Arts & CultureCampus & City

Bi-Weekly Creative Writing Group to hold writers’ workshops

Coordinator Conrad Scott hopes to foster exchange of ideas between writers of different experience levels

If you love writing but are sick of essays, then the Department of English and Film Studies’ new Bi-Weekly Creative Writing Group may be the place for you.

The EFS Bi-Weekly Creative Writing Group offers undergraduate and graduate students, staff, and faculty the chance to write and receive feedback on their creative writing projects. The group will hold sessions each Thursday from 4:00-5:30 p.m. in Humanities Centre 2-38 throughout the 2018/2019 school year, except during exam weeks. The sessions will alternate between workshopping sessions, in which participants will share their work and receive feedback, and writing sessions, in which the room will be open as a quiet writing space. Conrad Scott, the group’s coordinator, says it will provide writing opportunities to students who may not otherwise be able to keep up their creative work.

“Those that aren’t finding time outside of their schoolwork [to write creatively now] have a space and a time to sit down and do those things, and also a community to work with and to bounce ideas off of,” Scott says.

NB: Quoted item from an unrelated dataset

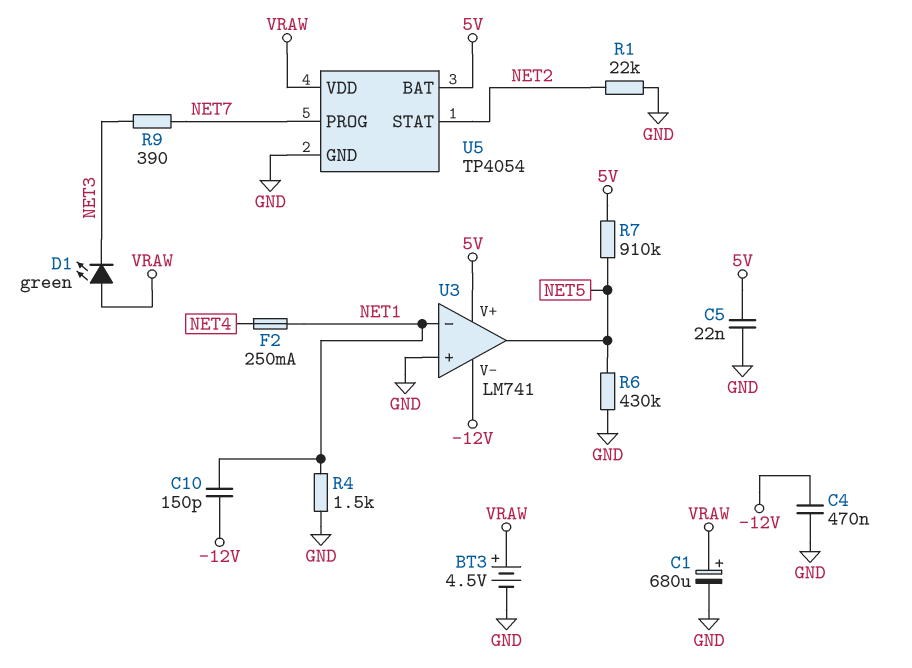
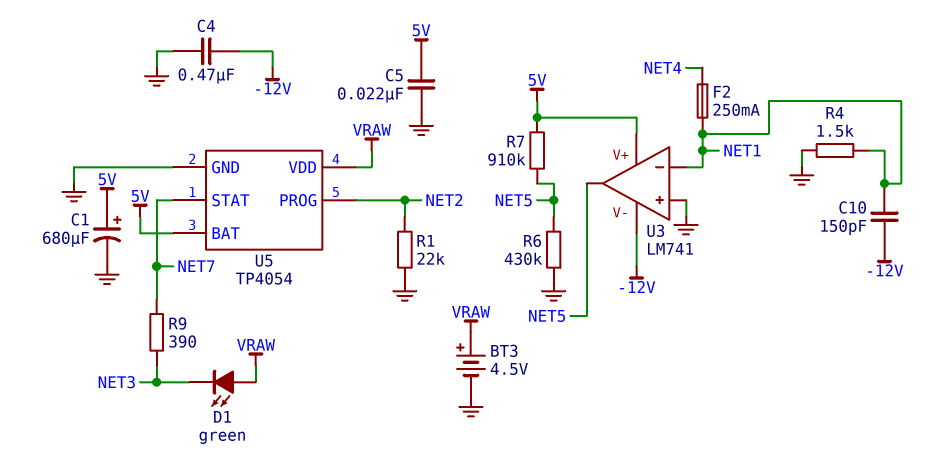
C1: 680uF (plus VRAW, minus GND) -> 680uF (plus 5V, minus GND)
U5 pin PROG: NET7 -> NET2
U5 pin STAT: NET2 -> NET7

Scott, a poet and fiction writer, is currently a PhD candidate and instructor at the U of A. Waterline Immersion, his first book of poetry, is set to launch next fall with Frontenac House’s Quartet 2019. Currently, he is working on a speculative dystopian fiction series. According to Scott, starting the Creative Writing Group was EFS professor Robert Brazeau’s idea. Scott hopes participants will bring the work they produce in the writing sessions to the workshopping sessions.

“[It’s a way for people] to get some feedback and to think through that first bit of writing they’ve done and how they might move on from there,” Scott says.

Scott hopes this group will motivate writers to try to publish their work, no matter their present level of experience. In fact, he thinks this diversity of experience will promote mutual collaboration and exchange of ideas between participants. Students and professors alike will be equally able to share their ideas.

“[People] get to offer their perspectives on the world in a unique way that others might not think of,” Scott says.

Scott intends to adapt the sessions to the needs and desires of the people who attend. He communicates with the group by email, keeping them up to date on plans and things to come. Already there appears to be a wide variety of writing from participants, ranging from poetry and novels to creative non-fiction. What unites these participants is their passion to write and to communicate their creativity with people who appreciate it as much as them.

“If someone’s looking to break out of their typical ‘take seven classes and do homework and work on co-op projects and et cetera’ sort of routine, and think about the world in a different way, [they should come to the group],” Scott says. “I think people who are thinking about those things are drawn to do such creative projects like creative writing.”